VIEW FROM THE ALEX ABOVE LEURA'S TRAIN STATION
Leura, with its wide streets, its proximity to the bush and its frequently changing weather was a draw to Sydney-siders then as it is now. In 1905, The Alexandra Guesthouse and Hotel looking out to Jamison Valley and overlooking the train tracks was built. Weatherboard buildings were dual purposed: retail shops on the ground level and family housing on the first. The structures weathered, faded and fell into disarray as the years passed. By 1921, The Mall was dusty or muddy, depending upon the season. By the 1950s Leura was asleep, forgotten by its neighbors in Medlow Bath, Katoomba and Wentworth Falls. Two decades passed and Leura awoke. Instigated by residents and proprietors, veranda posts were replaced and store fronts painted once again in muted colours. Its Edwardian charm and its Sydney-sider visitors returned.
Today the Edwardian look, much like the colours of that day, is muted and you may overlook that era’s influence. But the charm is only a step away: inside Leura Cellars, Wayzgoose Café, Gifts–n-Things, Max & Me, and Silks Brasserie with its 15 foot ceilings and recessed doorway you are carried back to Leura’s early days.

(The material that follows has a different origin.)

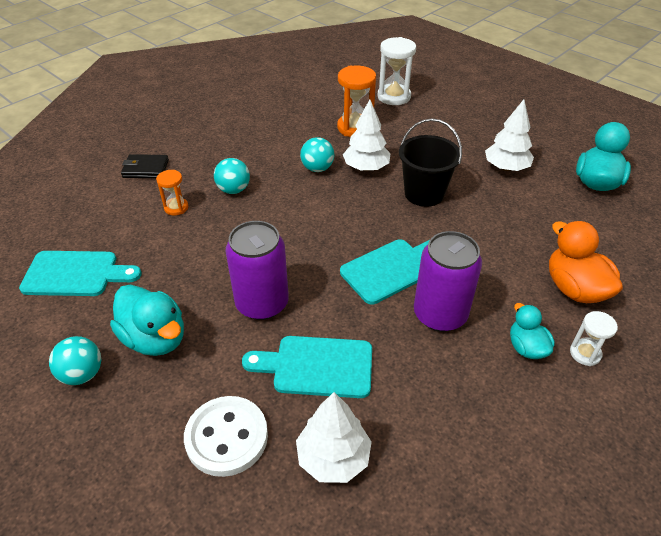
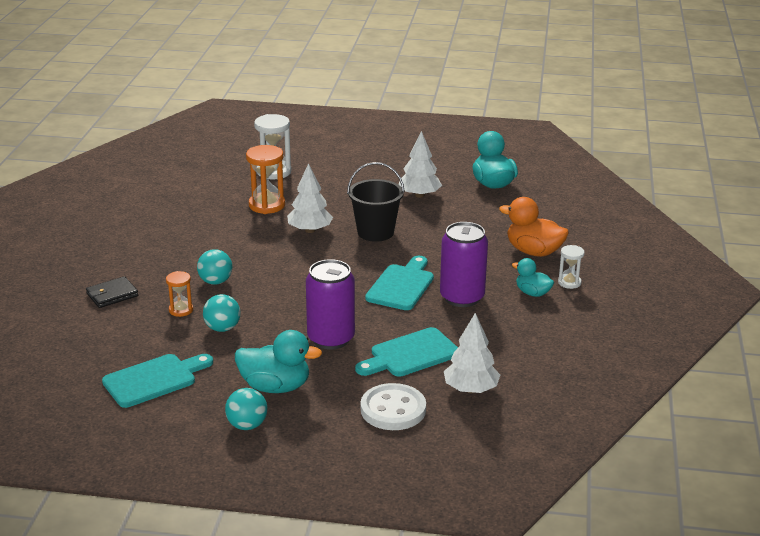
camera: 35 degrees left, 15 degrees down
(317, 168) = (270, 244): turquoise ball -> turquoise ball (222, 328)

On the corner of The Mall and Megalong Streets, Bon-Ton Bistro began life as a 1917 butcher shop and a 1920’s petrol station is now home to Bakehouse on Wentworth. At the corner of Grose and Megalong Streets, a large brick bungalow began life as a residence in 1913. Today, with its impressive verandah, By Gone Beautys Museum and Tea Room serve up elegant high tea.
And up on Railway Parade, Quidditas Gallery is housed in one of the elegant buildings occupying that street at the turn of the century. Granted, building fronts have been modernized, additions have been completed but the interiors are a lovely reminder of those early residents and businesses who brought Leura to its feet once again.